Thursday, September 27, 2007

Feds: Man reported his lost cocaine

Federal agents thought there was something fishy about Leroy Carr.

On four occasions since last December, Carr either crossed the Canadian border or was found near it with thousands of dollars in cash, according to a complaint filed in U.S. District Court. He also sometimes carried night vision goggles and a GPS device programmed with coordinates for a well-known drug-smuggling trail.

But Carr refused to speak with Immigration and Customs Enforcement agents, and they let him go — until he called to ask if they had seen his cocaine.

According to the complaint, he told agents that on Aug. 3, he had stashed two blue backpacks containing 68 pounds of cocaine by the entrance to a Boy Scout camp near the Canadian border. When he returned the next day, they were gone, he said.

Carr, of suburban Federal Way, asked if ICE could put out a news release saying that federal agents had seized the drugs. That way, according to the complaint, the organization he was working for would believe his statements that he hadn't stolen them.

Two weeks later, a Boy Scout ranger found the backpacks, which were dry and in good shape, and called police.

Carr was arrested last weekend on a federal charge of cocaine possession with intent to distribute. He made his initial appearance in U.S. District Court in Seattle on Monday and is scheduled for a detention hearing Thursday.

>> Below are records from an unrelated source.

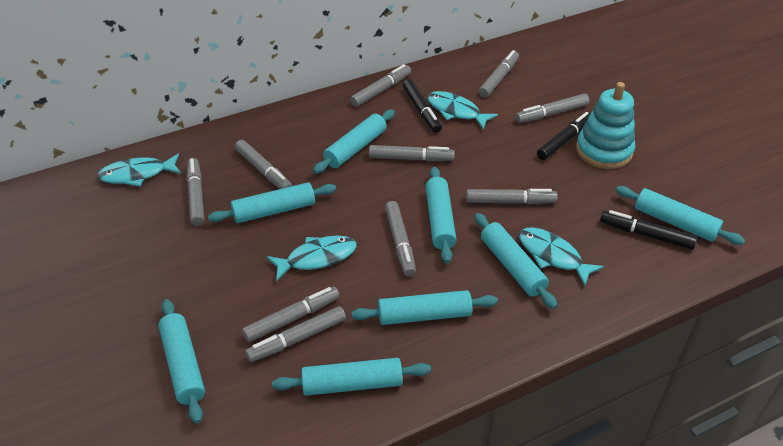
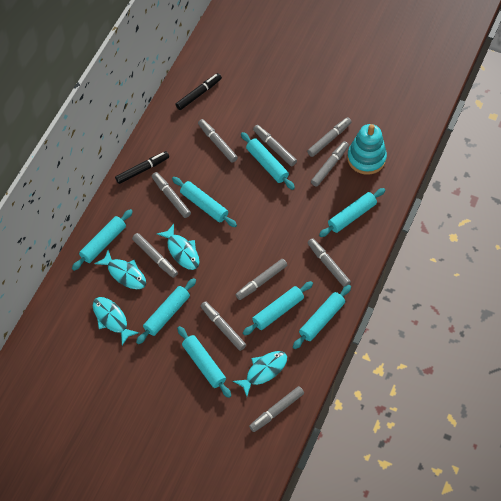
black marker: 3 -> 2

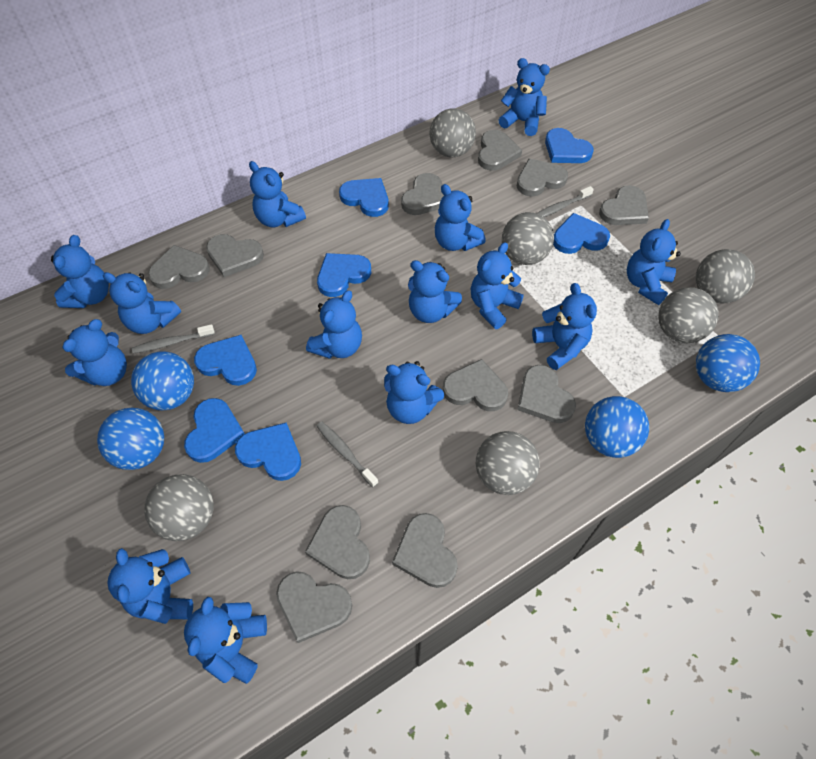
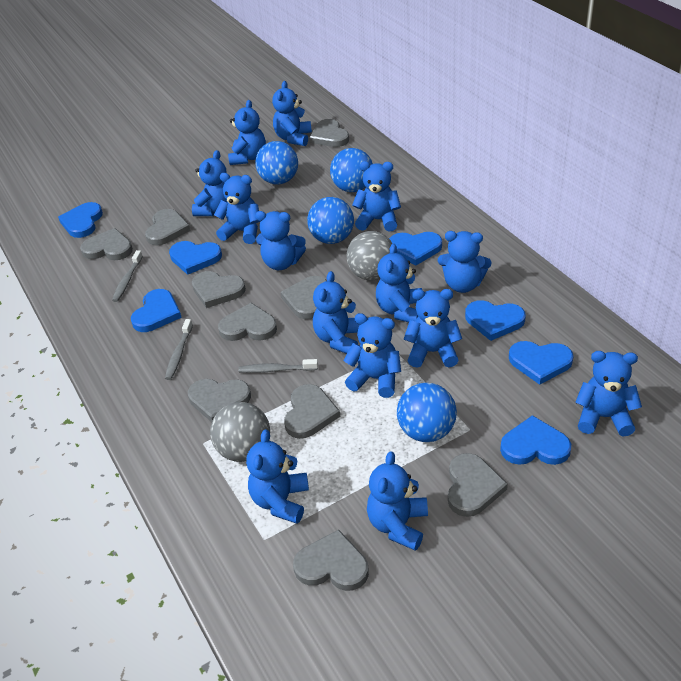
grey ball: 6 -> 2
grey heart: 11 -> 10

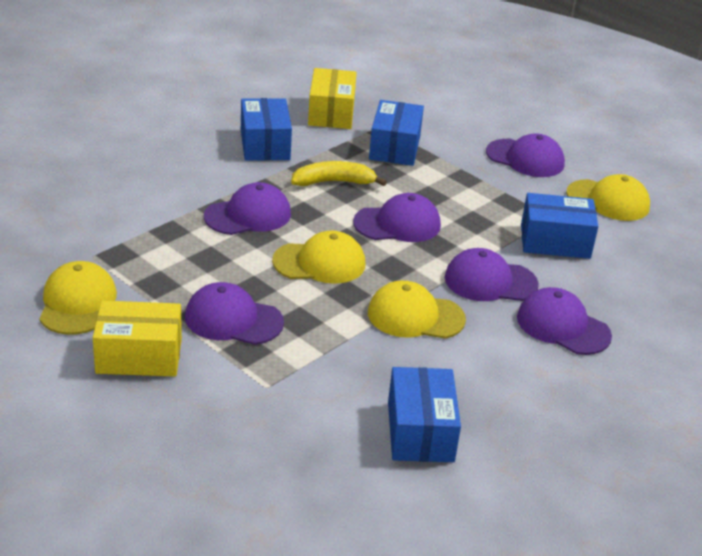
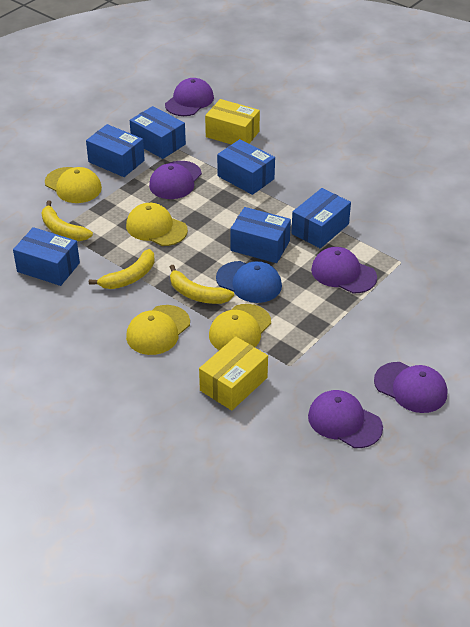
blue box: 4 -> 6
blue cap: 0 -> 1
purple cap: 6 -> 5
yellow banana: 1 -> 3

Actually this type of situation is neither funny nor uncommon. More times than I can remember individuals have contacted me asking for help in establishing that ICE (formerly Customs), DEA or FBI agents had seized drugs or money from them. You see, occationally government agents make a seizure without making an arrest.

In situations where a seizure has taken place but no arrest occurs there is no court record confirming the seizure. Without proof of a seizure the poor schnook to whom the drugs and/or money was entrusted is on the hook to the person who fronted it to him/her for the value of what was seized. Hence you can understand Mr. Carr's predicament and why, probably in desperation, he went to the unusual step of reporting the loss of the cocaine he was transporting.

Sometimes there is a way to verify that a seizure has actually taken place, other times not. Without verification the person who lost the load is in deeper sh*t than if he was arrested and charged. Except, of course, Mr. Carr, who is likely still on the hook for misplacing the cocaine and in jail because of his damning admissions.